First, my unbiased and relatively spoiler-free opinion.
It was a fairly decent movie, more dramatic than the first one (The Lion, the Witch and the Wardrobe). There was some really beautiful scenery that reminds one of The Lord of the Rings films and had me wondering where on earth they shot those parts. The soundtrack I liked, but I’m not really qualified to give detailed commentary on it, so I’ll leave it at that. Decent art direction and design, with an interesting take on Telmarine fashion (those little flat ruffle detail thingies on collars and sleeves, especially).
One thing I didn’t like was the accent the Telmarines had. It was… Irritating. But since the Telmarines aren’t native Narnians, I suppose it’s natural for them to have a different accent.
Storywise, there were one or two bits that could have used more explaining, but that’s not a particularly major complaint for me. But certain other things, like a romantic link between two of the main characters, were rather a waste of screentime, especially since there was not enough shown of the character interaction to make it really believable.
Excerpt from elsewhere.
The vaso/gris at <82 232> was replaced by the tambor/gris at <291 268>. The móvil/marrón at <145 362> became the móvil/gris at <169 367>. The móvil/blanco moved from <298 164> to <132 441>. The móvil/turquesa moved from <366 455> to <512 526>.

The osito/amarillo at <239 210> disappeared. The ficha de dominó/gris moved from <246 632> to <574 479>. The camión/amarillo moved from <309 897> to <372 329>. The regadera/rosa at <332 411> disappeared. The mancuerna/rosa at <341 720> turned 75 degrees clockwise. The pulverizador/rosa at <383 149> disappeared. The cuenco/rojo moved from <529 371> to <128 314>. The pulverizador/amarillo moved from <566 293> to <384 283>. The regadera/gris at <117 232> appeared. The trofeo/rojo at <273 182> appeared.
All in all, it’s probably one of the more worthwhile shows out in cinemas at the moment.
Now… For my frank – and full of spoilers – opinion as someone who has read this book over and over again and counts it as one of her three favourite books in the Narnia Chronicles (alongside The Horse and His Boy and The Silver Chair).
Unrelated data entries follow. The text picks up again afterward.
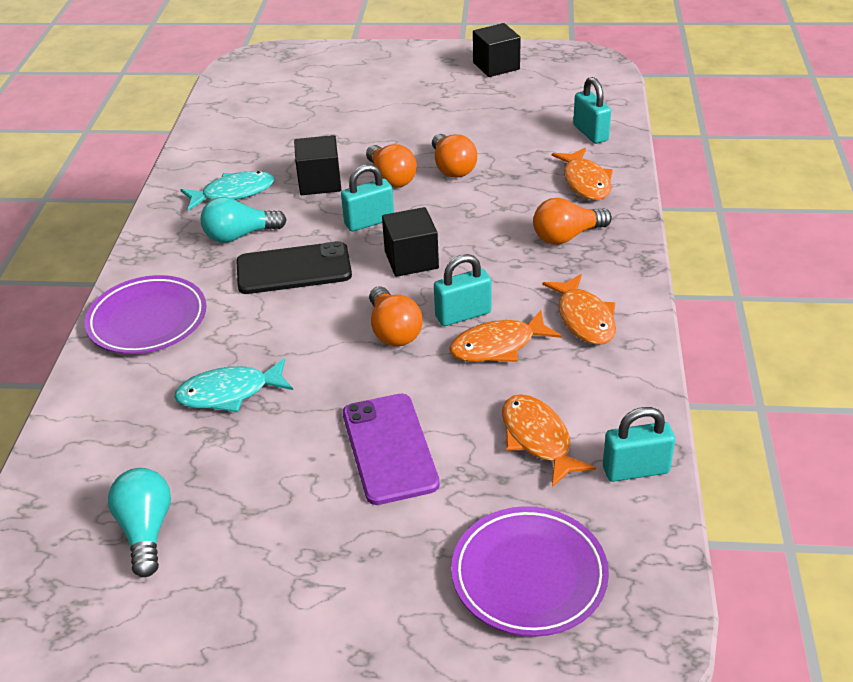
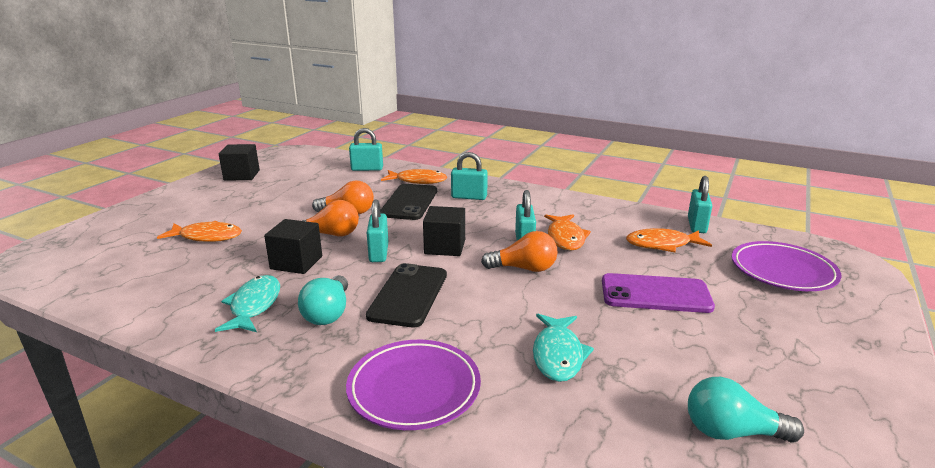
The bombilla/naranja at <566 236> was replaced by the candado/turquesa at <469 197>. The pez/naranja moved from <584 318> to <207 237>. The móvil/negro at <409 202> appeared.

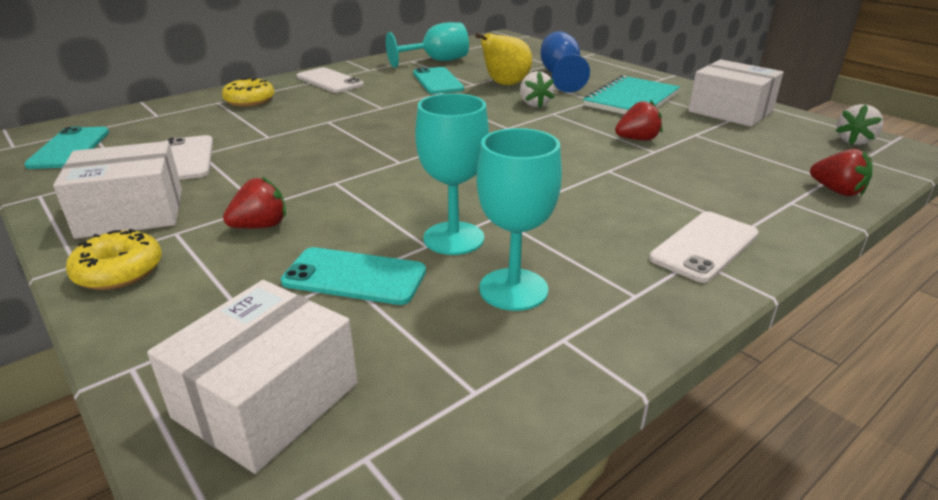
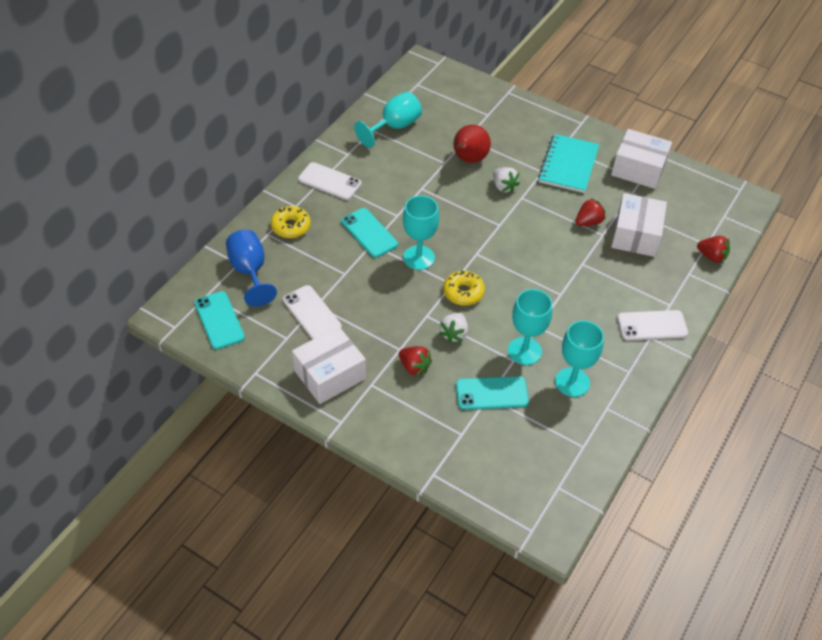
The rosquilla/amarillo moved from <119 271> to <463 292>. The caja/blanco moved from <267 400> to <635 235>. The fresa/rojo at <260 226> turned 90 degrees clockwise. The móvil/turquesa moved from <437 81> to <369 233>. The pera/amarillo at <504 84> became the pera/rojo at <468 159>. The copa/azul moved from <560 76> to <250 272>. The móvil/blanco at <704 246> turned 60 degrees clockwise. The fresa/blanco moved from <854 141> to <454 334>. The copa/turquesa at <419 257> appeared.

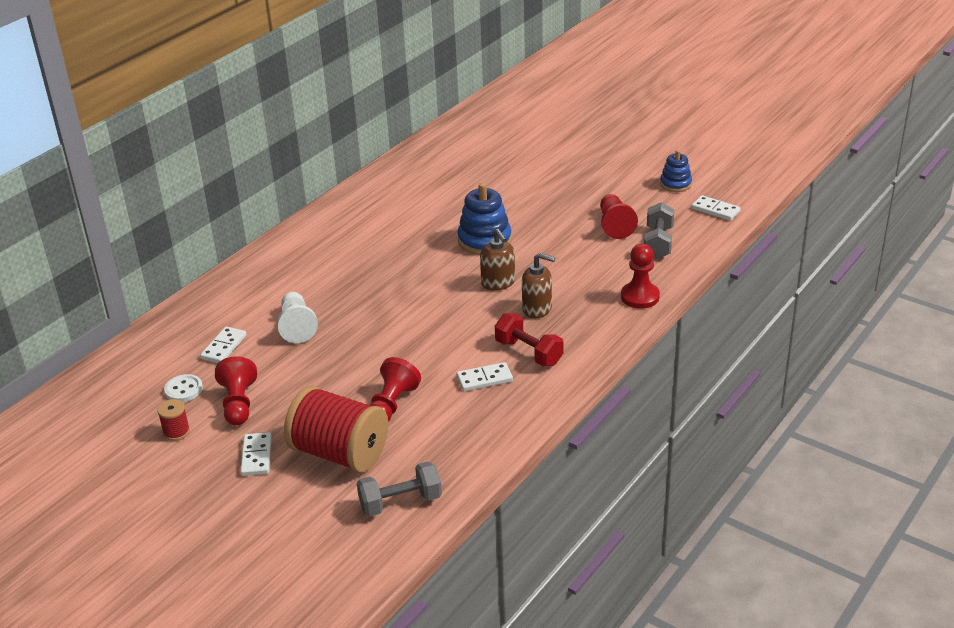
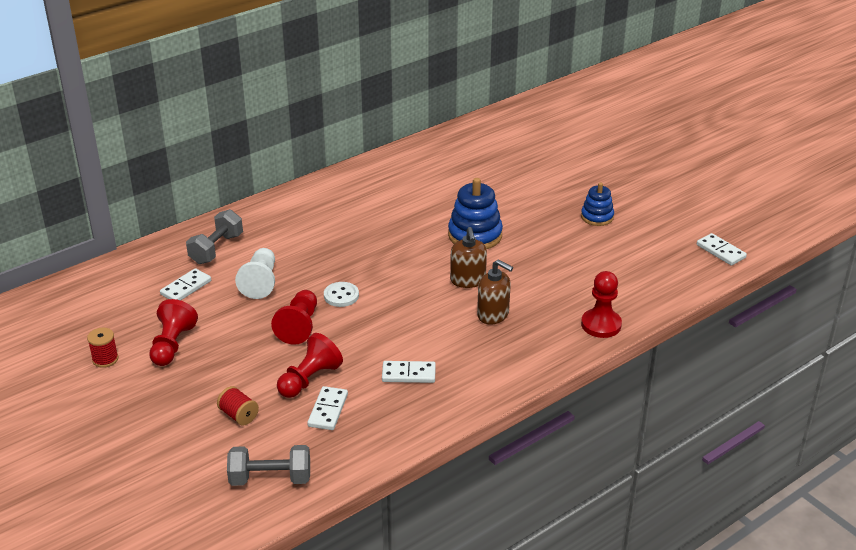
The botón/blanco moved from <183 390> to <341 296>. The ficha de dominó/blanco moved from <256 456> to <328 410>. The carrete/rojo at <340 453> changed to 0.41 times the size. The mancuerna/rojo at <529 352> disappeared. The peón/rojo moved from <615 225> to <299 326>. The mancuerna/gris moved from <658 243> to <216 249>. The juguete apilable/azul moved from <675 184> to <597 217>.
Decent movie, bad adaptation.
I absolutely did not like what they did with Peter’s character. They made him slightly arrogant, stubborn and impatient. That’s not the Peter Pevensie I remember from the books at all. In a way, it’s logical to assume he could have become like that, after being High King of Narnia for so long. But the fact is that he wasn’t like that in the book.
Maybe the personality change was necessary, since things in the movie needed to be restructured somewhat – almost half the book was a narrative from Trumpkin the Dwarf, setting up events for the second half and might not have made particularly great cinema.
Still, I don’t like the alteration. I feel like they murdered the character of Peter. Set up unnecessary tension between Peter and Caspian, and wasted a good amount of time on that futile raid on the castle just to demonstrate the extent of Peter’s arrogance and Caspian’s impulsive behaviour. (Although I have to admit, the scene where Peter was looking back with horror and desperation at the trapped Narnians within the castle walls, unable to escape, was really tragic and well set up.)
Nikabrik’s suggestion of summoning the White Witch using the dark arts with the help of a hag and a werewolf was another major change. In the book they barely go beyond the suggestion of it, but in the movie, it’s a full-blown summoning, with the Witch in an icy wall almost coming back to life, just needing “one drop of a Son of Adam’s blood” and Caspian and Peter both almost succumbing to her. Edmund had to become the hero, plunging his sword through the ice and shattering it. But I guess the scene served its purpose of showing just how desperate Peter and Caspian were, and how much Edmund had changed since then.
The other major thing that bugged me was the (implied) romance or romantic possibility between Caspian and Susan. I thought it was completely unnecessary, not contributing a single thing to the story. It didn’t help move the story along, nor did it hinder the story. It was just there. There was no point in adding it. They spent so little time on it anyway that I felt it wasn’t really believable. Oh, and since Susan isn’t coming back to Narnia anymore, it becomes even more pointless.
A more minor complaint from me would be that I don’t really like how Centaurs are portrayed in the Narnia movies. They look dirty, bedraggled and like a bunch of uncouth savages. Or cavemen. Whatever. They just didn’t come across as being really regal and admirable, as they’re described in the books.
I also wish they had put in more of the Dryads and Hamadryads instead of just a bunch of moving trees for the final battle. Granted, those trees were mighty impressive, but it would have been far more interesting to see the mythical folk of the woods come out as well.
On a positive note, the way they restructured the story did kind of work, even if I hated the personality changes. The movie started out exciting, with the birth of Miraz’s son and Caspian’s flight into the woods, which was a much better way to kick off a film than if they had used the exact beginning of the book (with the Pevensies at the station).
I’d just say that this movie, like The Two Towers, is a great deal more enjoyable if you haven’t read the book at all, can’t remember the story, or are not as attached to it as I am. (The typical problem with book-to-film adaptations.)